I would strongly recommend that those persons who continue to propose the thesis that Photian monopatrism was the universal and unquestioned doctrine of the undivided Church of the first millennium, except in those isolated places where the teaching of the impious Augustine muddied the pure streams of doctrine with heretical pravity, should read H. B. Swete’s aforementioned book, On the History of the Doctrine of the Procession of the Holy Spirit from the Apostolic Age to the Death of Charlemagne. Although it is nearly a century and a half old, it is still, in many ways, the best thing on the subject in the English language. It makes it very clear that the idea that the Son had some essential role in the eternal origination of the Holy Spirit from the Father was pretty much common currency among Christians, East and West, until about the middle of the fourth century.

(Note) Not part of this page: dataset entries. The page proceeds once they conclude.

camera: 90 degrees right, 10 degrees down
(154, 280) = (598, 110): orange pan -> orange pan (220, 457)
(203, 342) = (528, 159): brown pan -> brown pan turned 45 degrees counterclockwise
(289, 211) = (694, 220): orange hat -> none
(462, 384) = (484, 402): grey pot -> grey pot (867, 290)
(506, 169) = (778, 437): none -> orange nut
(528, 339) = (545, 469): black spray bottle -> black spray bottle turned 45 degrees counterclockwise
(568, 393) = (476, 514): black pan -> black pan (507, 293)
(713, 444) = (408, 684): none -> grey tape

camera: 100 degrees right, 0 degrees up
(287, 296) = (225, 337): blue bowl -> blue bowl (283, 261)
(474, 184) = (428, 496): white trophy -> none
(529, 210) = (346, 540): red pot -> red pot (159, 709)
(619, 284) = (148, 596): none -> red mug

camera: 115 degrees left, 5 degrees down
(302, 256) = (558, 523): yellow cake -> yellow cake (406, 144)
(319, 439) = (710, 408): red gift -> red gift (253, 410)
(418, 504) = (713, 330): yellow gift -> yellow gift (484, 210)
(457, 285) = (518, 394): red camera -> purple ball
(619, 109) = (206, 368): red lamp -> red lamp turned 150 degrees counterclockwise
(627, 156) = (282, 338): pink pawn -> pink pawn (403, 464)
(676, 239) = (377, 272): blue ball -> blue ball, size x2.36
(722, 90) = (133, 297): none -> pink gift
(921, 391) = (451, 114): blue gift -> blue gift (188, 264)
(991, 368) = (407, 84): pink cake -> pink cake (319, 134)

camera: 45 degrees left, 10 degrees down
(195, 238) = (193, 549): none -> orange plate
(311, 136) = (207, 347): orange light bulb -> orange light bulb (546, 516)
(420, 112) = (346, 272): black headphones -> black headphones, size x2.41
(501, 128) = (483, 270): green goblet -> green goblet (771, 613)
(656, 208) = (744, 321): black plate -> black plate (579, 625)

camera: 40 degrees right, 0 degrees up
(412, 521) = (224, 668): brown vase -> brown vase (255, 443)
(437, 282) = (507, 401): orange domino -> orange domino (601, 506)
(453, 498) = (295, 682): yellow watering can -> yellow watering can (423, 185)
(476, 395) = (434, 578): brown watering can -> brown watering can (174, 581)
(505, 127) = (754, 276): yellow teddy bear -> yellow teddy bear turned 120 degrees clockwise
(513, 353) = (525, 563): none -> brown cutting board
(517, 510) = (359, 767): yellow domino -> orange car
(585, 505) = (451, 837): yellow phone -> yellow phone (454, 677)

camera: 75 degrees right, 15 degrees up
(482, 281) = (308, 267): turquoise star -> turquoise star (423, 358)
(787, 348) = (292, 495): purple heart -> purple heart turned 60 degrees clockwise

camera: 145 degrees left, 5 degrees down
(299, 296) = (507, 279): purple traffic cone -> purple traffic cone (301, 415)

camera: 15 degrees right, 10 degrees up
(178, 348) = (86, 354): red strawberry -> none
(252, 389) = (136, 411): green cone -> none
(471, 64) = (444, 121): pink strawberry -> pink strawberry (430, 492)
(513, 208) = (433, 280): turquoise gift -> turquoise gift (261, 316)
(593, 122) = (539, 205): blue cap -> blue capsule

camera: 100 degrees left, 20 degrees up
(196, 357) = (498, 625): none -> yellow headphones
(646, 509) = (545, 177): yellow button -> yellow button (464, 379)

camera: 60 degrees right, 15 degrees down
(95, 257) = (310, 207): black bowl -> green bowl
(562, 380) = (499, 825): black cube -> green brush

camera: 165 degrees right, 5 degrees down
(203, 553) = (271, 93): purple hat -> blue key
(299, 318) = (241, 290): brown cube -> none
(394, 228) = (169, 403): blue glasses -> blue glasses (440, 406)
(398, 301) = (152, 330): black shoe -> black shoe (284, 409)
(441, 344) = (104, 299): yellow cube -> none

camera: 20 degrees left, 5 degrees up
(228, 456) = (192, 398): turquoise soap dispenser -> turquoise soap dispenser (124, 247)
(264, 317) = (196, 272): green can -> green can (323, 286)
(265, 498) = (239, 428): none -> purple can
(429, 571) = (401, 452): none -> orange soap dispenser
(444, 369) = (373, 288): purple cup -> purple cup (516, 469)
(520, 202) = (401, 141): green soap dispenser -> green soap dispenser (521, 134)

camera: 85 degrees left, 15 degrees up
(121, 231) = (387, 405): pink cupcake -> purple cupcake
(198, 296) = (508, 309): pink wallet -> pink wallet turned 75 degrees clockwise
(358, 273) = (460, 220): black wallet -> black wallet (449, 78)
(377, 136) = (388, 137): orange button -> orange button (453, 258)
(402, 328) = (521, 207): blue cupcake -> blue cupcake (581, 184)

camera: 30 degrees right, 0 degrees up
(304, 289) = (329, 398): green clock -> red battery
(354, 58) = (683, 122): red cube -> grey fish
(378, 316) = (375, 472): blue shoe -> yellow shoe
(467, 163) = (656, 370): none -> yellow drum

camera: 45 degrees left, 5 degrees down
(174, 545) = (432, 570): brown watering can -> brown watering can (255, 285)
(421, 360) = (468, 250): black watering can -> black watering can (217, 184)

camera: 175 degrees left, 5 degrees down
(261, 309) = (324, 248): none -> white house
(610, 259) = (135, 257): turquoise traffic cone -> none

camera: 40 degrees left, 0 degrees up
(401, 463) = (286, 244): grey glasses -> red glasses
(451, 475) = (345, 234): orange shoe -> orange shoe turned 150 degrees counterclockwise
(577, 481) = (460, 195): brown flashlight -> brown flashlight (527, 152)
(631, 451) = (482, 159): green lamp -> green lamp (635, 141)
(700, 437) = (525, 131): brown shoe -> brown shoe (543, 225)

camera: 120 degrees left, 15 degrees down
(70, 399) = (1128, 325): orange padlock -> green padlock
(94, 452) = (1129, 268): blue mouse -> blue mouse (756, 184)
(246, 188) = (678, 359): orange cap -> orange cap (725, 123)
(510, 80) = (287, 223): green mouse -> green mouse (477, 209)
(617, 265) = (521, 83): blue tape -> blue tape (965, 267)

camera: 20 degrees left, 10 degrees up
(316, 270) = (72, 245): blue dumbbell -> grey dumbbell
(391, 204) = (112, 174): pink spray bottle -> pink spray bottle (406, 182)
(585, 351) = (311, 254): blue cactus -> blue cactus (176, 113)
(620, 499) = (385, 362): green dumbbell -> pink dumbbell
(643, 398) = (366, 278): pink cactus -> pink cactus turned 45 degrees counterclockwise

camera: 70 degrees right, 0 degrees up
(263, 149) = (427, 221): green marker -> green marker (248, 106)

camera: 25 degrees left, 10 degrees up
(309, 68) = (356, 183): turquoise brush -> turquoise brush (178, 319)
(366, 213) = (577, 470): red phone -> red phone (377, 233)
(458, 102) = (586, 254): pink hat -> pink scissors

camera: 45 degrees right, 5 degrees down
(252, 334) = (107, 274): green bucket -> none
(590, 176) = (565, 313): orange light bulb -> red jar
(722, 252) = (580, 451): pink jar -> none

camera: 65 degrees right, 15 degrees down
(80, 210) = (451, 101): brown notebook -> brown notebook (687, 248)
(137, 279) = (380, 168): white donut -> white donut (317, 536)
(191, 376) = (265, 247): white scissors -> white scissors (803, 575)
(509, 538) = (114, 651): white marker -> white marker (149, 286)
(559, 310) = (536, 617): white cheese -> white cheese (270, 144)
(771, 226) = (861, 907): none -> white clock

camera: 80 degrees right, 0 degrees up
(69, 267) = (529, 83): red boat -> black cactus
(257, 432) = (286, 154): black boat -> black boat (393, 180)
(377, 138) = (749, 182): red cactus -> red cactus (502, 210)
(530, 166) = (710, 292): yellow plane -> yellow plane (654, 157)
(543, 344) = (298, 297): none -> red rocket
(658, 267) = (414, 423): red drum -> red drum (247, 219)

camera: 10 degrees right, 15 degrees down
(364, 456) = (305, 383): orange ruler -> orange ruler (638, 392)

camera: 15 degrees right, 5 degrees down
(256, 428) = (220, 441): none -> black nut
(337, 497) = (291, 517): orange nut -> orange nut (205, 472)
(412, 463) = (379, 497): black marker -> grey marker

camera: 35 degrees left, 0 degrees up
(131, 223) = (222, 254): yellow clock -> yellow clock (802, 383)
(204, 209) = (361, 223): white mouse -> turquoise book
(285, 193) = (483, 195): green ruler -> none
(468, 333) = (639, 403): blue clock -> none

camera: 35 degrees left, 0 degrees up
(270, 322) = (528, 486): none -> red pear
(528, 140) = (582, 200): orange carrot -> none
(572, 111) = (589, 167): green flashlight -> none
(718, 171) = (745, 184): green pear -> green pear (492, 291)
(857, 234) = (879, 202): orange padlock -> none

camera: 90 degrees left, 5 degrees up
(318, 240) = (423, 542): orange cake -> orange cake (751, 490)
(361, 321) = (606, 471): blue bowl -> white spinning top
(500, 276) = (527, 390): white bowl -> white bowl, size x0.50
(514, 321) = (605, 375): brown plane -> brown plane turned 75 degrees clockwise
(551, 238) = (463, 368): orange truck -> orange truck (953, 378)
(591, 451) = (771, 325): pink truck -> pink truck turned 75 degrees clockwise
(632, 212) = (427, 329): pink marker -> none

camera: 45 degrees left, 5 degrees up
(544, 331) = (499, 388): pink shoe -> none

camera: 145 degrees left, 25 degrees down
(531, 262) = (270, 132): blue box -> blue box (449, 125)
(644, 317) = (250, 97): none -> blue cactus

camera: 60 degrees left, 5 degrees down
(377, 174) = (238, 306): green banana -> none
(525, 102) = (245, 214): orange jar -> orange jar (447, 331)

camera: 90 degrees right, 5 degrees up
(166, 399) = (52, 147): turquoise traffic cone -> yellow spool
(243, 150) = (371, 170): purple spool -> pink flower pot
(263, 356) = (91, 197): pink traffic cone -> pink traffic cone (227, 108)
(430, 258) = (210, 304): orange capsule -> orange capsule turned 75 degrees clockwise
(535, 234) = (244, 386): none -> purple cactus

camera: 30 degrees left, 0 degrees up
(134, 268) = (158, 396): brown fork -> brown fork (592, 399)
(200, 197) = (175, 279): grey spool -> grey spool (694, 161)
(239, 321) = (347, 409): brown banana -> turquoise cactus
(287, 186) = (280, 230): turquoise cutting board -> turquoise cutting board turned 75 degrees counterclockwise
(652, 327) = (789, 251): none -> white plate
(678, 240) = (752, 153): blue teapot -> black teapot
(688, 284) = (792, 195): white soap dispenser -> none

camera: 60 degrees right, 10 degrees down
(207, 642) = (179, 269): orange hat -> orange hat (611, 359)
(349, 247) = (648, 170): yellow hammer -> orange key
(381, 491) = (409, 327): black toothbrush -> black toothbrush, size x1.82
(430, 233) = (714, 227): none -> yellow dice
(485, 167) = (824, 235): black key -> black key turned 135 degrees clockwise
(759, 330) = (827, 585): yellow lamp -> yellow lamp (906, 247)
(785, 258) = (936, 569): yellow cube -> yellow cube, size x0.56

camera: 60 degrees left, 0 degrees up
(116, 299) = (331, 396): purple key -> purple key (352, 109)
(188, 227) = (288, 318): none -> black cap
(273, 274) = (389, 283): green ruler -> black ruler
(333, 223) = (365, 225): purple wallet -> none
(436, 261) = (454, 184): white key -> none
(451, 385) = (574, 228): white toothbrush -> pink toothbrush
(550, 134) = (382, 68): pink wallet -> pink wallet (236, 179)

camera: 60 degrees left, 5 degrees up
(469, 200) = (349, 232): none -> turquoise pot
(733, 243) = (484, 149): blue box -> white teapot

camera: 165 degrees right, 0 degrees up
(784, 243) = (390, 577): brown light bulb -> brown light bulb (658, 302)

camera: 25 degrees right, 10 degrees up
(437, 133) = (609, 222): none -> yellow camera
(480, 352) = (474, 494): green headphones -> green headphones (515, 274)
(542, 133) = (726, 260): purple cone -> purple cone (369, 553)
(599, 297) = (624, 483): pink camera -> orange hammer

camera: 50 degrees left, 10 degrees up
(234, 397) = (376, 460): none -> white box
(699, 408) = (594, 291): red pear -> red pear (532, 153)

By the end of the fourth century, a differentiation was starting to occur in the Greek-speaking East: while an essential connection of the Spirit with the Son in the Spirit’s origination was being affirmed even more strongly than before among theologians connected with Alexandria, theologians of the school of Antioch, followers of Diodore of Tarsus, reacted against this, and began issuing statements directly denying that the Son was in any sense the origin of the Holy Spirit’s hypostasis. Photian monopatrism could be said to make its first unambiguous appearance in the writings of Theodore of Mopsuestia. This is not theory; one simply has to look at the texts to see that this is true. Swete’s book gives a good, balanced collection of them; if one cannot read the Greek and Latin, then read instead his book The Holy Spirit in the Ancient Church (London 1912), which gives most of the same texts in translation. But the theory that holds that the Latin West was latently anti-Augustinian, or that it was some anti-Augustinian “true believers” that St. Maximus was defending when he defended the Filioque usage in his Letter to Marinus, is about as empty-headed a reading of Christian history as any I have yet encountered, and the single testimony of Anastasius, the librarian, Greek interpreter, schemer, and would-be pope, does not suffice to change my mind.